If $p=2q +1$ with $p,q$ prime then $p$ is called safe prime and $q$ is a Sophie Germain prime. I want a faster algorithm for a safe prime test than doing two primality checks for $p$ and $q$.
In http://en.wikipedia.org/wiki/Safe_prime you find the hint: However, Pocklington's criterion can be used to prove the primality of 2p+1 once one has proven the primality of p.
Are this statement and it's proof correct?
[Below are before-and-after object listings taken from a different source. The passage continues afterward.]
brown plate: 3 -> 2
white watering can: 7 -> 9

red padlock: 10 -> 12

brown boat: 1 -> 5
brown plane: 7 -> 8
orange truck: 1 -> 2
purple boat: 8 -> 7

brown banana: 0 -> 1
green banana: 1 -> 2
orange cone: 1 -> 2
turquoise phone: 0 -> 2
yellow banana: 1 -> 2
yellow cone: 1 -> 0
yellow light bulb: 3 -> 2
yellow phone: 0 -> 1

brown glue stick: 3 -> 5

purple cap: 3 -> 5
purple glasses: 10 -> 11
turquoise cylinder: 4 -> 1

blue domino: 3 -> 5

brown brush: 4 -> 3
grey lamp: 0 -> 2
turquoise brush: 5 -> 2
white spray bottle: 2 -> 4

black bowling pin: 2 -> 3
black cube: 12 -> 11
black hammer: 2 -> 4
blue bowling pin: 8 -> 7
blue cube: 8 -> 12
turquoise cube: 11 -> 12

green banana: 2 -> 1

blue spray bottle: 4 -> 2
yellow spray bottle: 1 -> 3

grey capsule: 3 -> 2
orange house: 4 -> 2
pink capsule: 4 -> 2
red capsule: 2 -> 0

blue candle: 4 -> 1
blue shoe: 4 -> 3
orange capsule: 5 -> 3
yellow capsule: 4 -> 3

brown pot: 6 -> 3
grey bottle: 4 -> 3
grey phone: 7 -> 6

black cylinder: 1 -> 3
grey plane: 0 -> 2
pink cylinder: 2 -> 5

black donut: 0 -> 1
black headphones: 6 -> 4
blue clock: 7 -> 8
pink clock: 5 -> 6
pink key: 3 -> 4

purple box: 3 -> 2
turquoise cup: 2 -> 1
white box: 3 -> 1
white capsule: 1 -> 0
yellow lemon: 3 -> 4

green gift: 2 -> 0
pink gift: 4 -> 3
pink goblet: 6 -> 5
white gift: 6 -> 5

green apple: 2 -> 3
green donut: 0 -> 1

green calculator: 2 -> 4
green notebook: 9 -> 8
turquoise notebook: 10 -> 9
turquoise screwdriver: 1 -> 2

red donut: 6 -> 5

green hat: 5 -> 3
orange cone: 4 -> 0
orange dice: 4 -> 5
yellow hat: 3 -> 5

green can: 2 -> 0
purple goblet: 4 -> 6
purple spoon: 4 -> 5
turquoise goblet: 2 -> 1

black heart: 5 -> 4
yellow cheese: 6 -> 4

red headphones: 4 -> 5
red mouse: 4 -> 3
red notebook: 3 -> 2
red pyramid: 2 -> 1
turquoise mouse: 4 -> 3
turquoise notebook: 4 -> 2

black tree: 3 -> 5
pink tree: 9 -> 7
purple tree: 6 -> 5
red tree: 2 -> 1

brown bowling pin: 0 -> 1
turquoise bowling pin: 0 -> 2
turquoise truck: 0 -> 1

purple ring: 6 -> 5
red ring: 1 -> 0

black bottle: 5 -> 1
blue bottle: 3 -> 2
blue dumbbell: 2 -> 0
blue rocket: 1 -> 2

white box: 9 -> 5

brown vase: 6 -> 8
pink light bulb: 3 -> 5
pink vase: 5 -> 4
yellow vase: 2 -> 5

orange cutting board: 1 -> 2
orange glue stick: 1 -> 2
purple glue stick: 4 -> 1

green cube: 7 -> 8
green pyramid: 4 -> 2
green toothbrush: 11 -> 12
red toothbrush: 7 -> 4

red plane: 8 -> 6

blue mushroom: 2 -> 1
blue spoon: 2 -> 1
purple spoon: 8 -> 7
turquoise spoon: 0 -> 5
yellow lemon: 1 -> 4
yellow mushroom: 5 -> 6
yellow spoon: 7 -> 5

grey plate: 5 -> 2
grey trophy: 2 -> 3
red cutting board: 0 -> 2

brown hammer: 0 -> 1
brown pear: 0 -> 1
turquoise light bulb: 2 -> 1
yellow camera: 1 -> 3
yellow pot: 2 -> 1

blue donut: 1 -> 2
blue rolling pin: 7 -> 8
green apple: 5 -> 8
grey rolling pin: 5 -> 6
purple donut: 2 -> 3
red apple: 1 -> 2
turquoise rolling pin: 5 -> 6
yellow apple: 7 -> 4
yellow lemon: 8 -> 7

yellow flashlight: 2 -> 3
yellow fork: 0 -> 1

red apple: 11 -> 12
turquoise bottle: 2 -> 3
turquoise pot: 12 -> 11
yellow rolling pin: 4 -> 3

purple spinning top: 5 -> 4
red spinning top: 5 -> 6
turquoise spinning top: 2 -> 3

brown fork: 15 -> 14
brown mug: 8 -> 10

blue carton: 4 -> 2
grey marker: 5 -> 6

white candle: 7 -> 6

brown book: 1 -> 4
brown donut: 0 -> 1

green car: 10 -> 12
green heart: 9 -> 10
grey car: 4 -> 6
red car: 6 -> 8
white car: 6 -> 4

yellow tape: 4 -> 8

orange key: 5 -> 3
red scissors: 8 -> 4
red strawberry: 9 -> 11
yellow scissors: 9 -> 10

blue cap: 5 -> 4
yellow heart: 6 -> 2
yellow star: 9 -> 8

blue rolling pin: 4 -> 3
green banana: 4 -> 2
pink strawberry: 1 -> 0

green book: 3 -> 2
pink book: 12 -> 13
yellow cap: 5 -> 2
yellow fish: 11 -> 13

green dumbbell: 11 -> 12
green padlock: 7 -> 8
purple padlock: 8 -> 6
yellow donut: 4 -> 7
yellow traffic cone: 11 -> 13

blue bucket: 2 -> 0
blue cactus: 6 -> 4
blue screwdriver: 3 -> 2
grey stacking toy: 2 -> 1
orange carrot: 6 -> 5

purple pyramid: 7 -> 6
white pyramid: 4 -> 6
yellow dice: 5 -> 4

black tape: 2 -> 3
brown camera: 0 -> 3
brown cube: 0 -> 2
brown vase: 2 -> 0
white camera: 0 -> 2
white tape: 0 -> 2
If $p=2q+1$ with $q\,$ prime and $p\,$ passes the Fermat primality test to base $2$, $p \not \equiv 0 \pmod 3$, then $p\,$ is prime.
Proof: We have the following three facts
1) $q$ is prime, $q | p-1,\;$ and $q > \sqrt{p}-1$
2) $2^{p-1}\equiv 1 \pmod p\;$ because $p$ passes the Fermat primality test to base $2$. And
3) $\gcd(2^{(p-1)/q}-1,p)=\gcd(2^2-1,p)= \gcd(3,p) = 1\;$ because $p$ is no multiple of $3$.
Therefore $p$ is prime according to the Pocklington_criterion.
Update: I added the condition $p \not \equiv 0 \pmod 3$ because otherwise the GCD in 3) is not necessarily $=1$. In the practical implementation this is done while sieving for $p$.